I was unable to blog yesterday as I am dealing with being quite sick with something like a kidney stone or infection ... I had wanted to not skip any days but have realized that is impossible for me.
BUT - now we are into a brand new month! I want to focus on a specific aspect or area of living in chronic pain each month - last month the focus was on grief. This month I want the focus to be on how to be a good spouse while in pain and ill. As a young wife (we've been married almost 8 months!) I am well aware of the fact that my health and pain affects my sweet husband. I am also aware that I desire to glorify God in my marriage and be unselfish as I deal with pain. I want to focus on all of these aspects this month.
Tonight I decided that a pizza for my husband was a good idea. It would be easy to feel bad because of the fact that I cannot always cook a good from-scratch meal for my hard working man when he comes home from work. He is totally happy with his pizza, and I need to just allow myself the ease of a ready-made dinner and not beat myself up about that. I can show him love by doing what I can to provide yummy food for him even when I am sicker than a dog ... just one way that I can love on him while in pain.

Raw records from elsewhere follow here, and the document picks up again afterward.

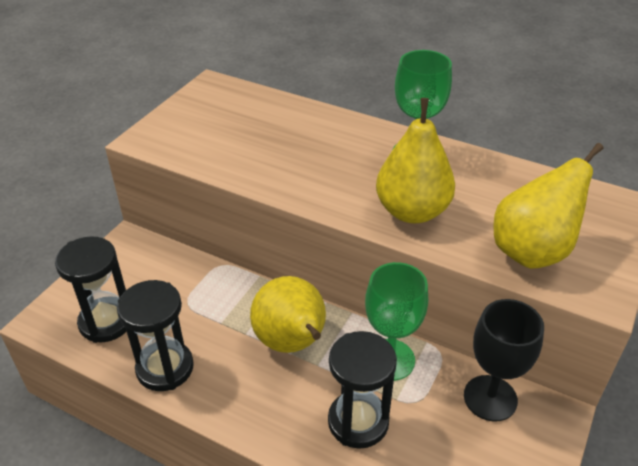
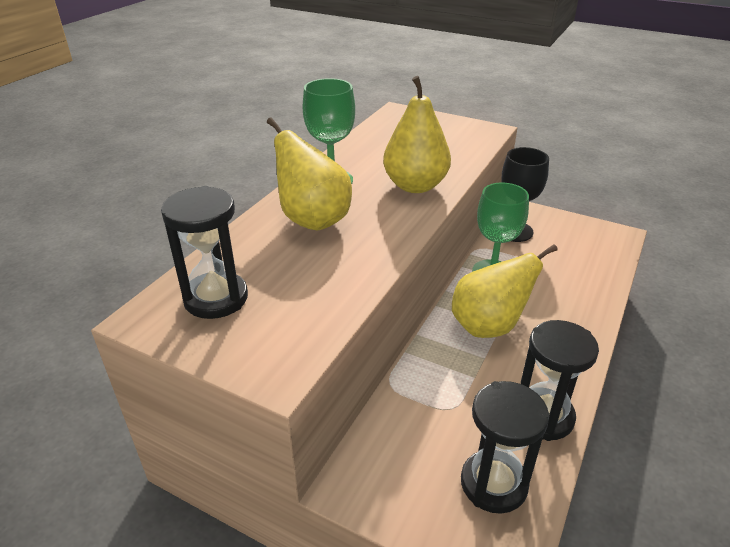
camera: 90 degrees left, 5 degrees down
(358, 421) = (556, 290): black hourglass -> black hourglass (216, 298)
(532, 251) = (454, 145): yellow pear -> yellow pear (313, 220)

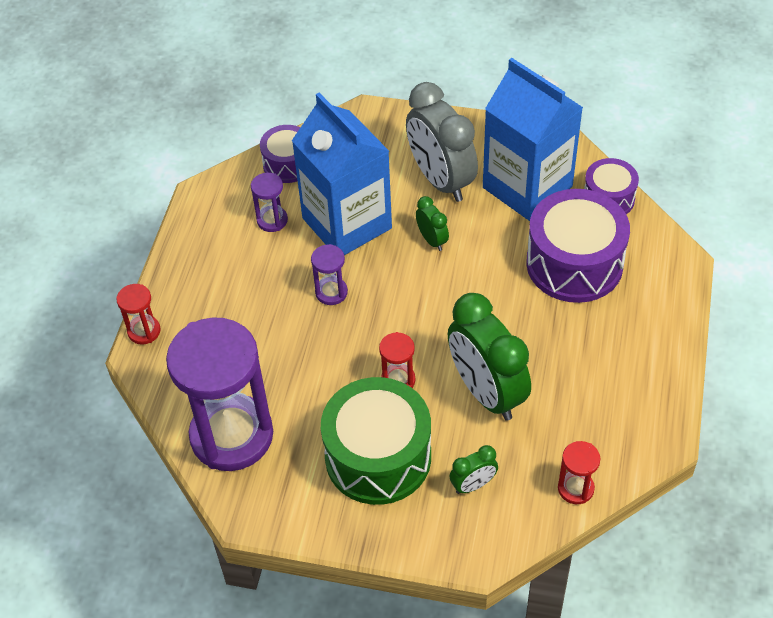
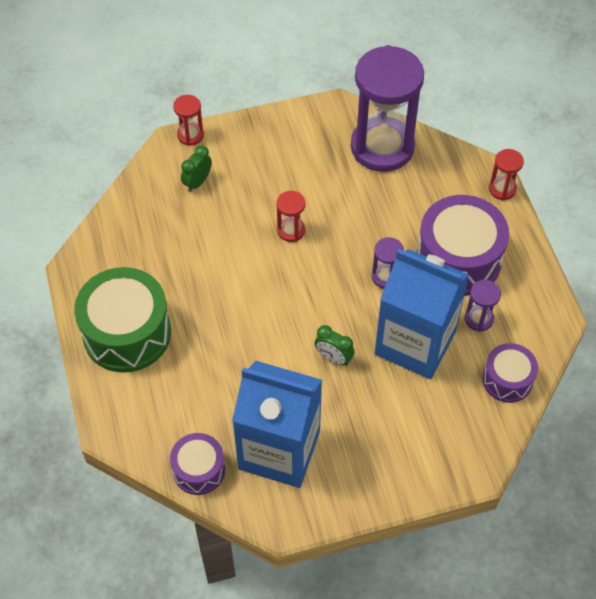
camera: 150 degrees right, 5 degrees up
(378, 457) = (273, 174): green drum -> green drum (127, 333)
(441, 180) = (361, 423): grey clock -> none
(486, 392) = (220, 248): green clock -> none
(574, 263) = (201, 387): purple drum -> purple drum (458, 259)
(575, 488) = (125, 208): red hourglass -> red hourglass (190, 135)

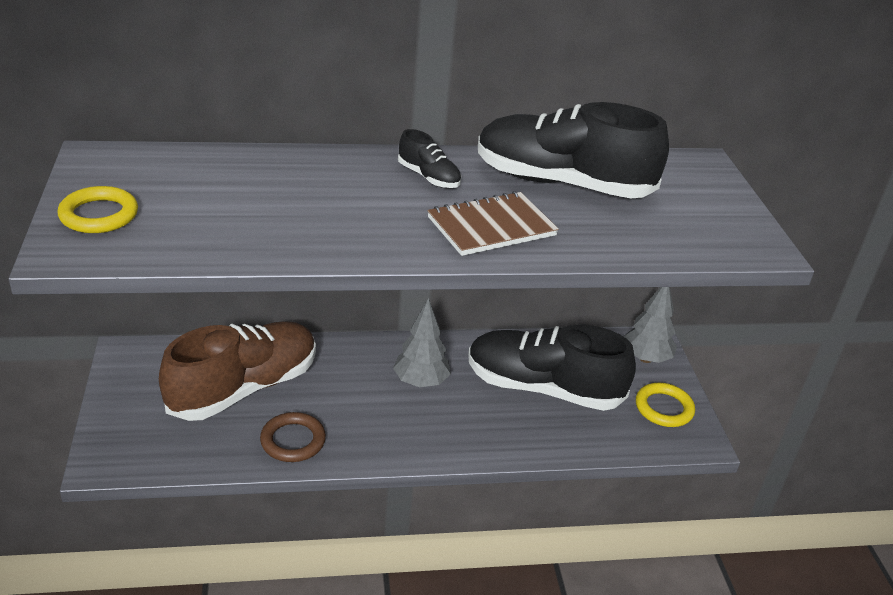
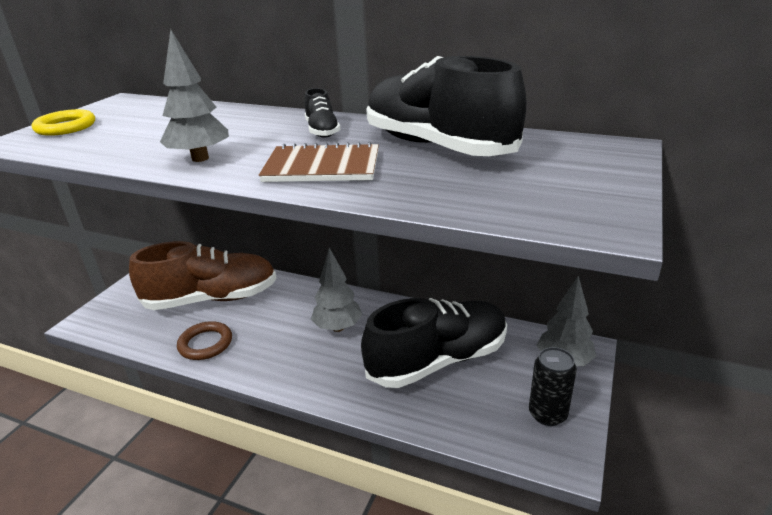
camera: 35 degrees right, 5 degrees down
(354, 236) = (200, 158): none -> grey tree
(543, 388) = (438, 361): black shoe -> black shoe turned 105 degrees clockwise
(664, 408) = (547, 414): yellow ring -> black can

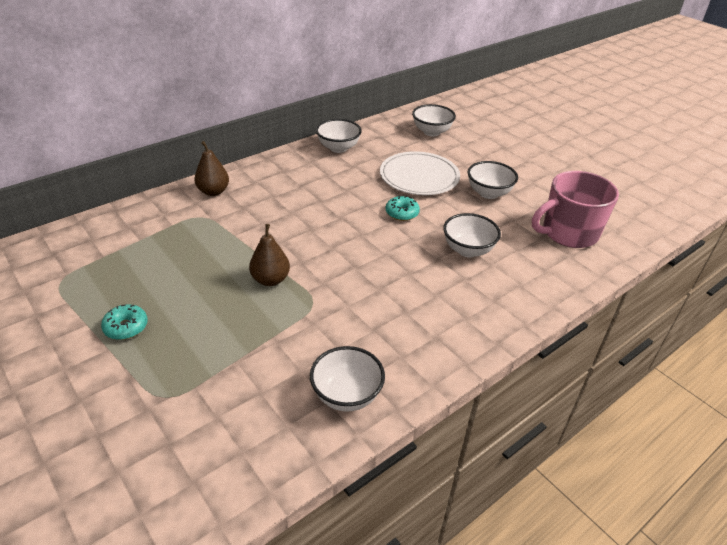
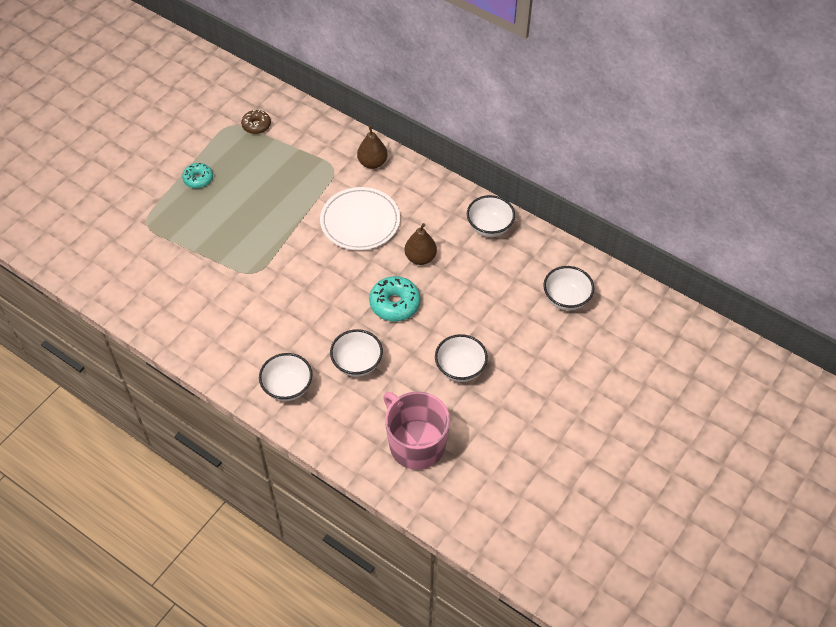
camera: 75 degrees right, 15 degrees up
(83, 260) = (256, 125): none -> brown donut
(270, 280) = (271, 239): brown pear -> brown pear (420, 258)
(346, 395) = (170, 316): white bowl -> white bowl (287, 387)
(402, 213) = (395, 304): turquoise donut -> turquoise donut, size x1.56
(419, 176) = (465, 305): white plate -> white plate (360, 221)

My Husaband gets frozen pizza at least once a week. I always feel guilty. I grew up in a house where we all sat down to dinner together to a hearty meat and potatoes meal and I did the same for my family before I got sick. Now I feel bad when I just give him grilled cheese and soup. But you know what...he is happy just to see me up when he comes home. He would eat a peanut butter sandwich and be pleased. We have good Husbands! YAY for us!